From 1984 until 1991, the shipper paid these rates to the carrier in full and on time. Unknown to the shipper, the carrier filed freight rates with MnDOT that were two to three times higher than the total contracted rates of $14,583.74.
The carrier brought suit in district court asserting its right to collect undercharges. The carrier seeks damages equal to the difference between the filed rates and the contracted rates, along with prejudgment interest.
ISSUE
Did the district court err in granting equitable relief in an action to enforce filed rates?
ANALYSIS
In Minnesota, permit carriers are "permitted" to collect only those rates filed with MnDOT. See Minn.Stat. § 221.171 (1992). Early legislation imposing rate regulation did not address a carrier's right to recover undercharges, but in 1938 the Minnesota Supreme Court implied a private cause of action to collect the filed rates. See Johnston v. L.B. Hartz Stores, Inc., 202 Minn. 132, 135-36, 277 N.W. 414, 416 (Minn. 1938). The United States Supreme Court has also recognized a federal filed rate doctrine. See Texas Pac. Ry. Co. v. Abilene Cotton Oil Co., 204 U.S. 426, 27 S.Ct. 350, 51 L.Ed. 553 (1907); Arkansas La. Gas Co. v. Hall, 453 U.S. 571, 101 S.Ct. 2925, 69 L.Ed.2d 856 (1981).
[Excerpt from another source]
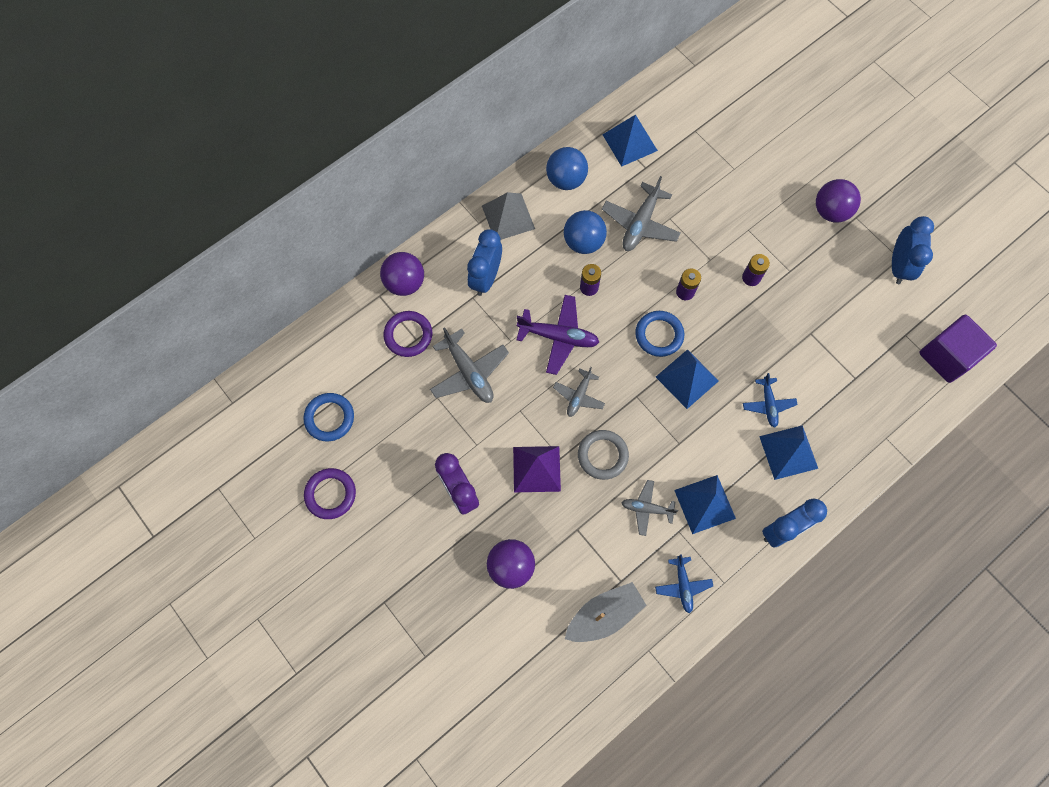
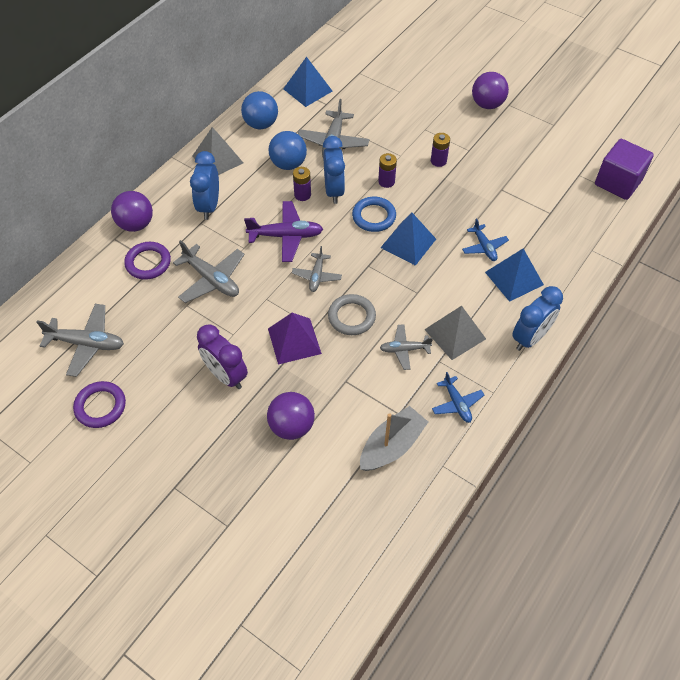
camera: 15 degrees left, 15 degrees down
(329, 418) = (87, 343): blue ring -> grey plane
(704, 504) = (455, 334): blue pyramid -> grey pyramid
(898, 266) = (555, 130): blue clock -> blue clock (334, 191)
In 1957 the Minnesota Legislature amended the motor carrier regulatory statute to specifically allow interested persons, in addition to the commissioner, to bring an action to enforce chapter 221. See 1957 Minn. Laws Ex.Sess. ch. , § 26. Currently, Minn.Stat. § 221.261 provides in relevant part:
An action * * * may be instituted, upon verified complaint of the commissioner or any interested person in any district court of any county wherein a motor carrier has a principal office or into which its route extends, for the enforcement of any provision of this chapter, * * * and the court may grant provisional or other relief, ordinary or extraordinary, legal or equitable, which the nature of the case may require * * *.
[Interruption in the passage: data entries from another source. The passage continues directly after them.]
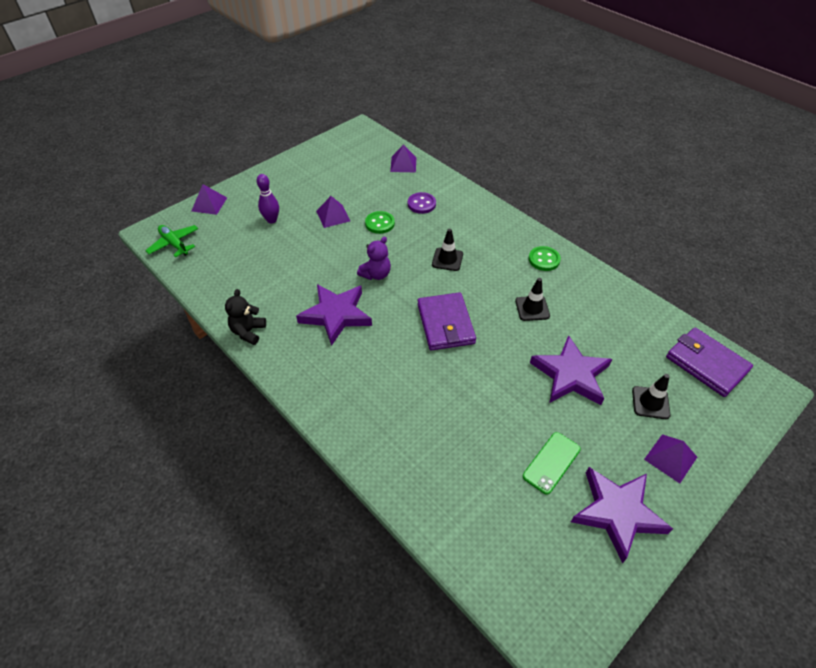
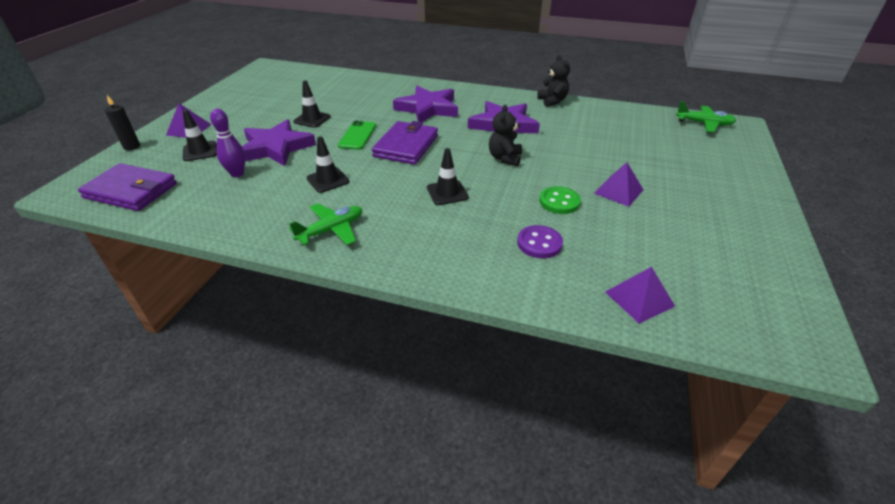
camera: 150 degrees right, 10 degrees down
(209, 204) = (749, 158): purple pyramid -> none
(271, 220) = (668, 166): purple bowling pin -> purple bowling pin (237, 174)
(376, 274) = (505, 158): purple teddy bear -> black teddy bear
(445, 324) = (406, 146): purple wallet -> purple wallet turned 60 degrees clockwise
(521, 415) = (312, 119): none -> black traffic cone
(544, 259) = (331, 230): green button -> green plane
(551, 462) = (282, 107): green phone -> green phone (357, 135)
(617, 513) = (233, 102): purple star -> purple star (428, 108)
(731, 446) = (132, 147): none -> black candle

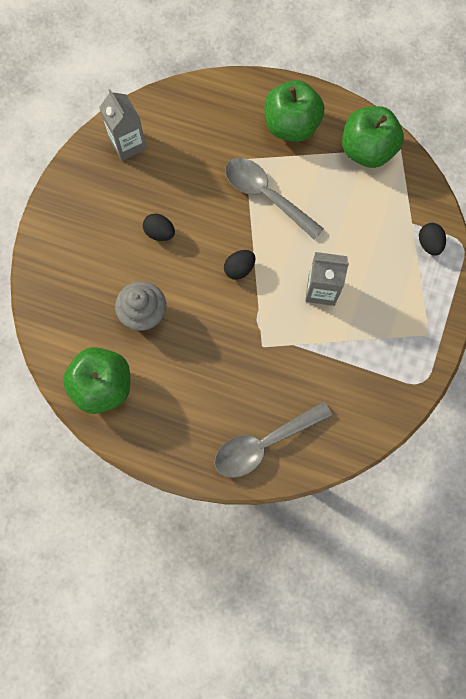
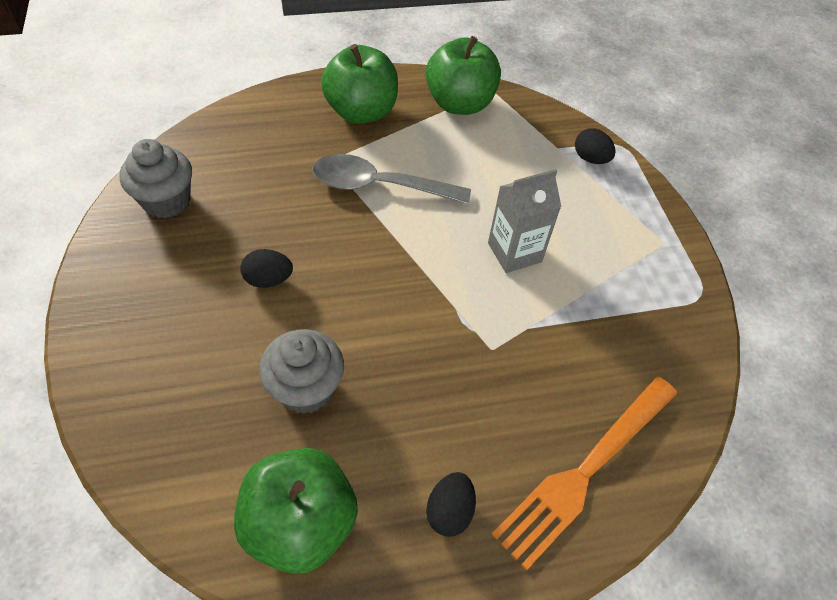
camera: 35 degrees left, 20 degrees down
(128, 144) = (166, 201): grey carton -> grey cupcake
(239, 269) = (400, 274): black egg -> black egg (449, 511)
(264, 443) = (584, 472): grey spoon -> orange fork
Minn.Stat. § 221.261 (1992).
The 1957 amendment expanded the statute to provide specifically for a private action to enforce the regulatory statute. That same amendment allowed the courts to apply legal or equitable relief as required by the nature of the case. The plain language of Minn.Stat. § 221.261 thus creates a private cause of action in which district courts may apply equitable doctrines to enforce the provisions of the statute. See Tuma v. Commissioner of Economic Sec., 386 N.W.2d 702, 706 (Minn. 1986) (courts must give clear and unambiguous statutes their plain meaning).
The unusual language of Minn.Stat. § 221.261 arguably goes beyond the general procedural grant of common law equitable power to create a substantive statutory power that may apply even when common law doctrines of equity do not. The language appears to be unique in Minnesota regulatory law and apparently has been included only in the statutes regulating motor carriers (ch. 221) and railroads (ch. 218). But whether the 1957 statute only incorporates preexisting equitable rights as a part of the available enforcement procedure or creates a particular substantive right to vary the enforcement of the statute, the district court acted within its statutory power in applying equity.
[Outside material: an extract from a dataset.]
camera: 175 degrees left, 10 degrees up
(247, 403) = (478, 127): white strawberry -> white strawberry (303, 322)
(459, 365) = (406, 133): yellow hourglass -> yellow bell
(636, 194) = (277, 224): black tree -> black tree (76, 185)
Minn.Stat. § 218.031, subd. 6 (1992)
The carrier requests that we interpret Hartz Stores as a bar to the district court's application of its equitable powers in deciding the action. We reject this interpretation because the underlying factual circumstances distinguish Hartz Stores from the case at hand. In Hartz Stores, the shipper, rather than the carrier, set up the illegal contract. In its defense it argued that the court should void the contract because the parties were equally at fault. In balancing its common law equitable power of voiding the contract with its legal power of reading the statutorily-established rates to replace the contract rates, the 1938 supreme court concluded that public policy would be better served by preventing the shipper who had "pressured" the carrier into the illegal contract from being unjustly enriched by avoiding the minimum rates. Hartz Stores, 202 Minn. 132, 135, 277 N.W. 414, 416 (Minn. 1938). The court further concluded that reading filed rates into contracts would discourage the creation of below-minimum rate contracts. Id.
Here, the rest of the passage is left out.